One of active topic due to NIRS is application of imaging. Also in case of Wood-NIR research, many researchers try to introduce NIR-imaging technique. Fernandes et al. [55] measured intra-ring wood density by means of visible-NIR hyperspectral imaging. The measurements were performed with a spatial resolution of 79 µm. The coefficient of determination value between the present method and X-ray microdensitometry is 0.810 with a root mean squared error of 6.54 × 10.2 g cm−3. Lestander et al. [56] applied NIR hyperspectral images to explore various fractions of pine and spruce wood. The average image PLS models could be used to make prediction of images showing the location of the regions with high extractive content in knotwood. Meder et al. used hyperspectral images for compression wood. NIRS has been used to predict the severity of compression wood in samples of Radiata pine using a subjective microscopic assessment of compression wood as the reference method [57]. The calibration statistics are only moderate which may be due to the subjectivity of the traditional method. Mora et al. [58] also used NIR hyperspectral imaging for the estimation of basic density (BD) and moisture content (MC) of Loblolly pine disks.
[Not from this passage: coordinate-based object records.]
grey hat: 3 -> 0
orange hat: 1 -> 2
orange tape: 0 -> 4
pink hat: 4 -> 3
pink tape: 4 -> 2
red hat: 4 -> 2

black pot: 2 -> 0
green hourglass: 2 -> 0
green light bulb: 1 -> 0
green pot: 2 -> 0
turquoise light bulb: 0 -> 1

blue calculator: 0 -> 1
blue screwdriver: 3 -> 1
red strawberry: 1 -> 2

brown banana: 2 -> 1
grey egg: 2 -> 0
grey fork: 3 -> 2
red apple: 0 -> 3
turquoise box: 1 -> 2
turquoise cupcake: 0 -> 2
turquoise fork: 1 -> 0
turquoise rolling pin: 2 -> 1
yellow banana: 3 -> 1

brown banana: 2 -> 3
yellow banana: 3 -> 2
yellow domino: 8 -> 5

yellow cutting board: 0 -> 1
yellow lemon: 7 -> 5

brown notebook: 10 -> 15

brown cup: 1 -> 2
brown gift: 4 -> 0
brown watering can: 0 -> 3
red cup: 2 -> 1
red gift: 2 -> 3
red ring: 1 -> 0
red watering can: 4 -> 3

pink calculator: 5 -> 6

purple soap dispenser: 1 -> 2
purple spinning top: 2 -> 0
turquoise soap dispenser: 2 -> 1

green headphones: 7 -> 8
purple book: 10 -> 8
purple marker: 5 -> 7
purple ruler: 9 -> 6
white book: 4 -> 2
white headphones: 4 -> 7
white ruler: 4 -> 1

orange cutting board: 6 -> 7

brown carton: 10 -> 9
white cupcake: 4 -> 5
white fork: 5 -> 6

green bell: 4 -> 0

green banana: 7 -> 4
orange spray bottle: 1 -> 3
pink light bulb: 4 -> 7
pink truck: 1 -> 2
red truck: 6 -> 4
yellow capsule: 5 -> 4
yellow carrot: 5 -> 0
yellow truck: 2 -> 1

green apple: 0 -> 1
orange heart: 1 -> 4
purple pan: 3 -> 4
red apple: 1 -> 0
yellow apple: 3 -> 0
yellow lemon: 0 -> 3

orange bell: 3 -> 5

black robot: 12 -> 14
The predictive ability of the calibrations was acceptable, with RMSEP of 23.6 kg m−3 for BD and 2.1 % for MC. Kobori et al. [59] monitored the surface moisture content of wood using hyperspectral imaging during natural drying. Visible-NIR hyperspectral imaging was tested for its suitability for monitoring MC of wood samples. Hyperspectral imaging has a high potential for monitoring the water distribution of wood.

Others

Some interesting reports have been published due to data analysis or methodology. De Sousa et al. [60] applied the Kennard-Stone algorithm to select Eucalyptus spp. wood samples for development of NIRS calibration models to minimize number of samples but maintaining the model precisions. Analysis of the models statistics parameters demonstrated the possibility of substantial savings in time and costs for wood analysis. Kurata et al. [61] investigated the optical characteristics of wood by Time-of-Flight NIRS. They introduced a new optical measurement system, the main components of which are a diode-pumped solid state laser and avalanche photodiodes. The optical model based on the diffusion approximation to the radiative transfer equation proved to be useful for thick samples, which can be optically regarded as an ideal diffuser, although wood is a structural material with non-homogeneous cellular structure.

Conclusion

As shown above, activity of NIR-Wood research is increasing year by year. The real application for on-line or at-line monitoring in wood industry is desired as next step. Basic spectroscopic research for wooden material should be also proceeded. However, we should be sensitive and careful for application of NIRS, when spectra coupled with chemometrics present unexpected good results (especially, for mechanical physical and anatomical properties). In any case, it is very important to clarify spectroscopic background and know the limitation of NIRS. Then, it should be a powerful and meaningful tool.